Data: 2003-09-23 14:26:48
Temat: Re: Podświadomość?
Od: "ksRobak" <e...@g...pl>
Pokaż wszystkie nagłówki
Użytkownik "someone" <s...@w...pl>
news:bkpkit$kbi$1@topaz.icpnet.pl...
> > Jak na razie, to można na wspomnienie okresu "urwanego
> > filmu" powiedzieć tylko, że się go NIE PAMIĘTA, co nie
> > oznacza, że w trakcie w/w okresu
> > człowiek jest nieświadomy.
> >
> > Flyer
> ale chyba skoro się czegoś nie pamięta to się o tym nie wie że
> sie stało czyli było się tego nieświadomym?!
> tak czy nie tak? ;P
>
> sam1
Przecież nie musisz się opić, żeby być czegoś nieświadomym.

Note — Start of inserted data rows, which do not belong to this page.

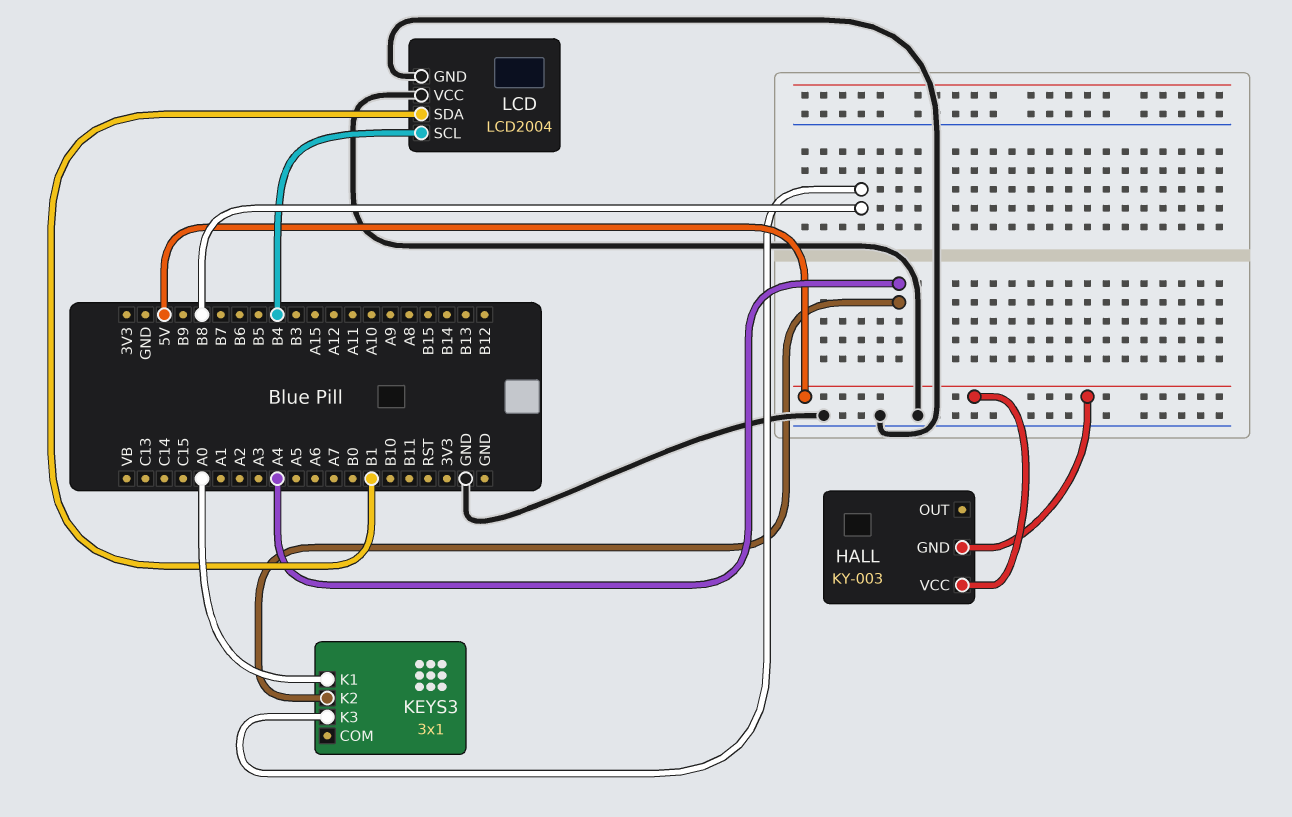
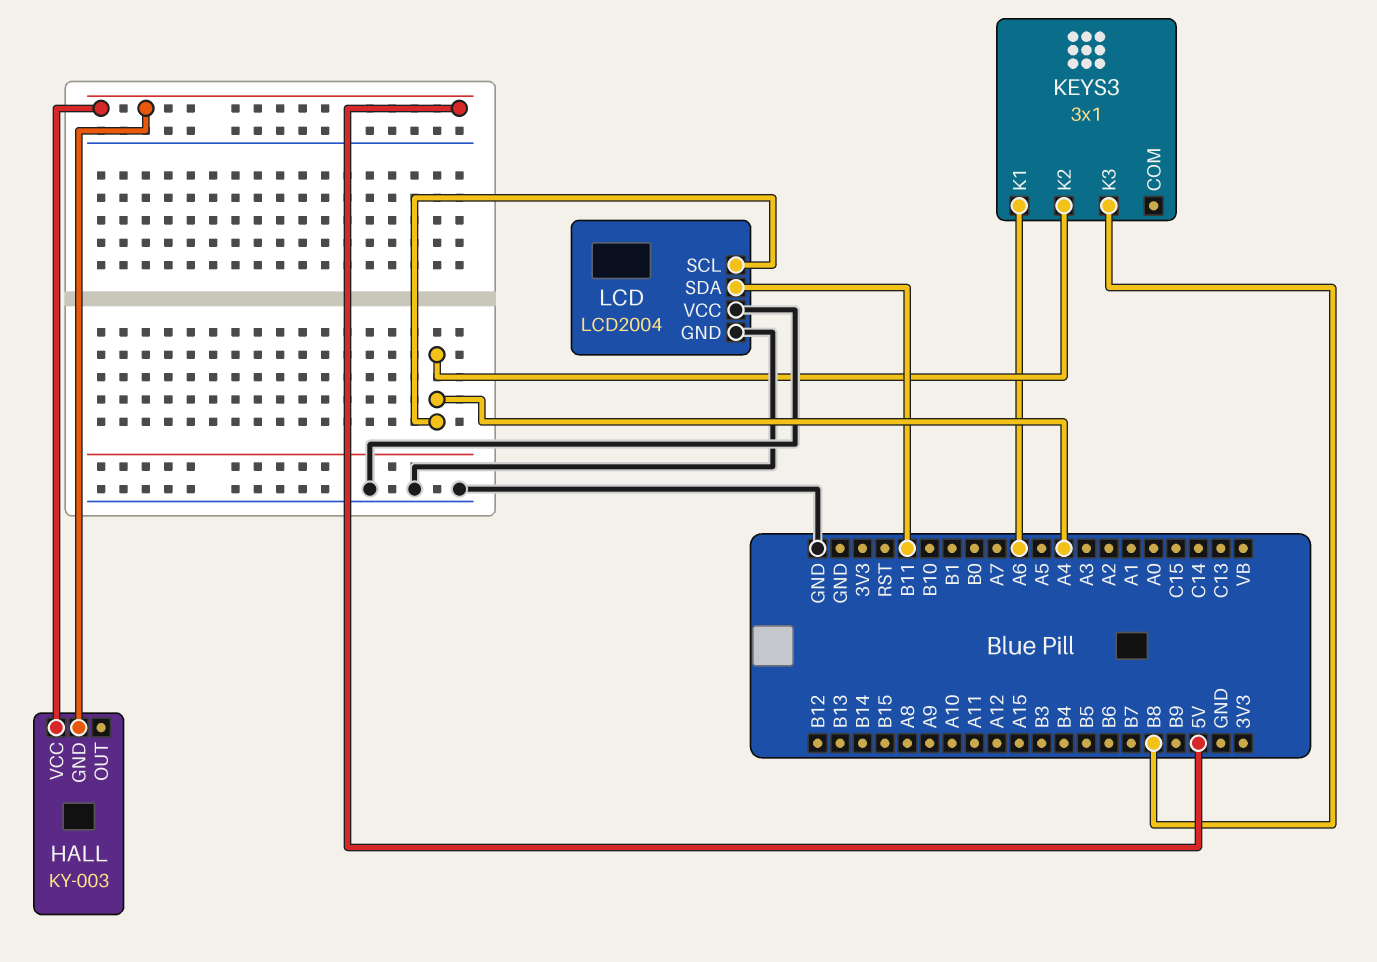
KEYS3 pin K1: A0 -> A6
LCD pin SCL: B4 -> A4
LCD pin SDA: B1 -> B11

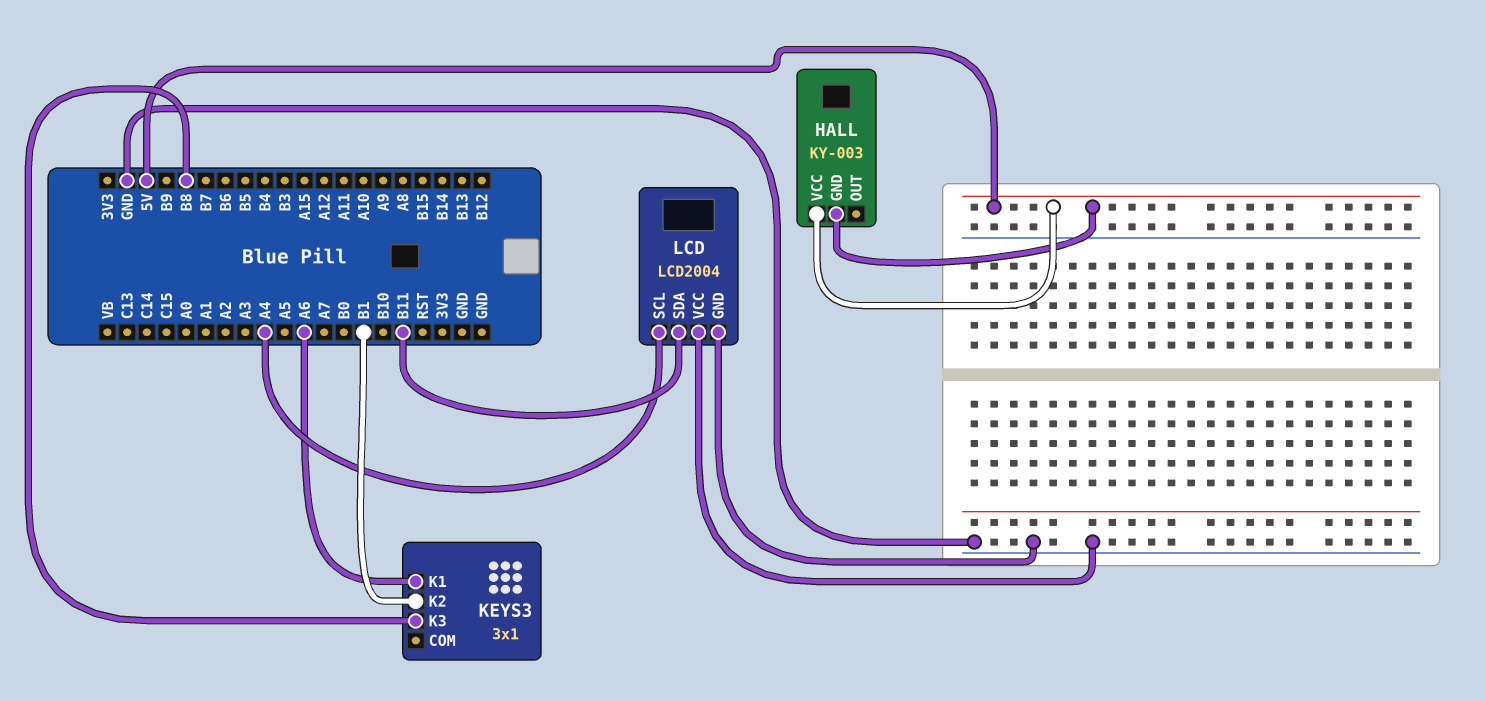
KEYS3 pin K2: A4 -> B1

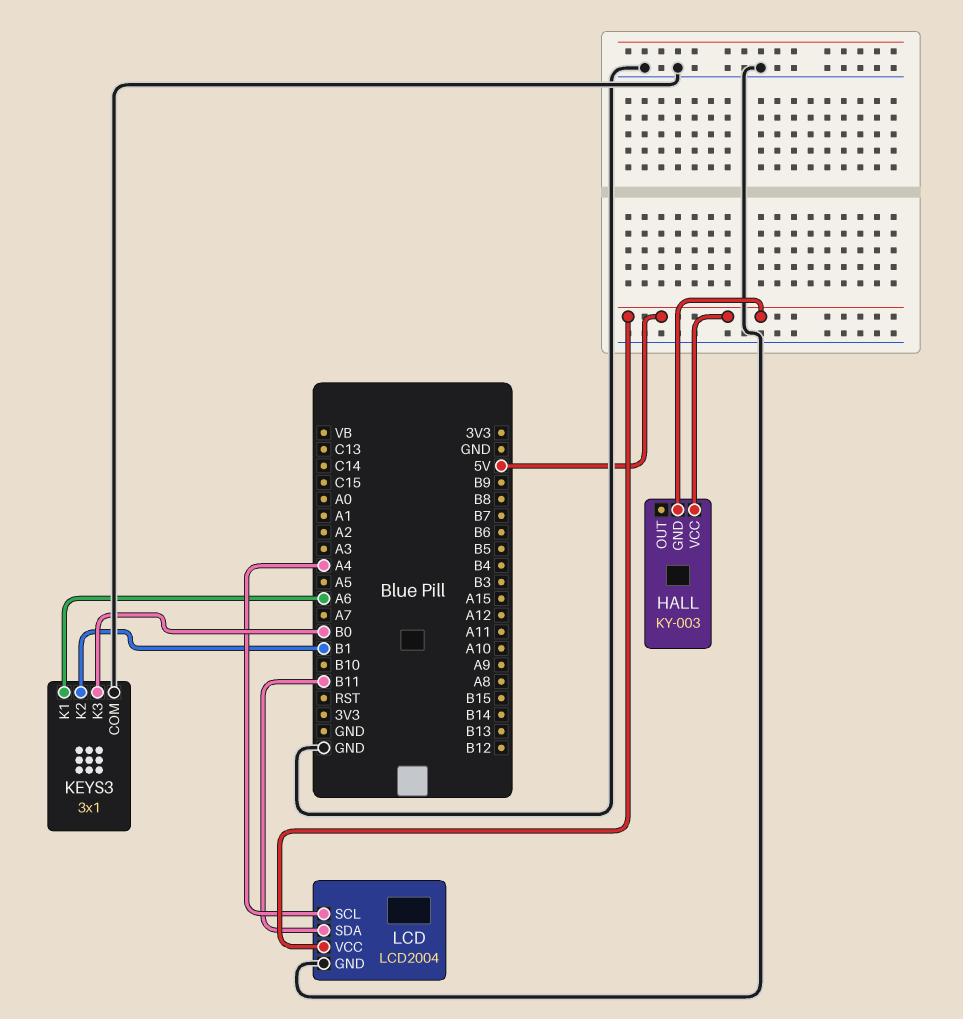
KEYS3 pin COM: none -> GND
KEYS3 pin K3: B8 -> B0
LCD pin VCC: GND -> 5V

Kiedyś była taka gra/zabawa pt. "nieświadomość"
gra:
na stole umieszczało się kilkadziesiąt przedmiotów w jakiejś
kolejności a nastepnie wybrana osoba wychodziła z pokoju
po powrocie miała odgadnąć co się zmieniło.
W pamięci posiadała zachowany obraz zawartości stołu
często po powrocie była nieświadoma zmian jakie zaszły
(np. przesunięcia, zniknięcia lub dołożenie nowego "cosia")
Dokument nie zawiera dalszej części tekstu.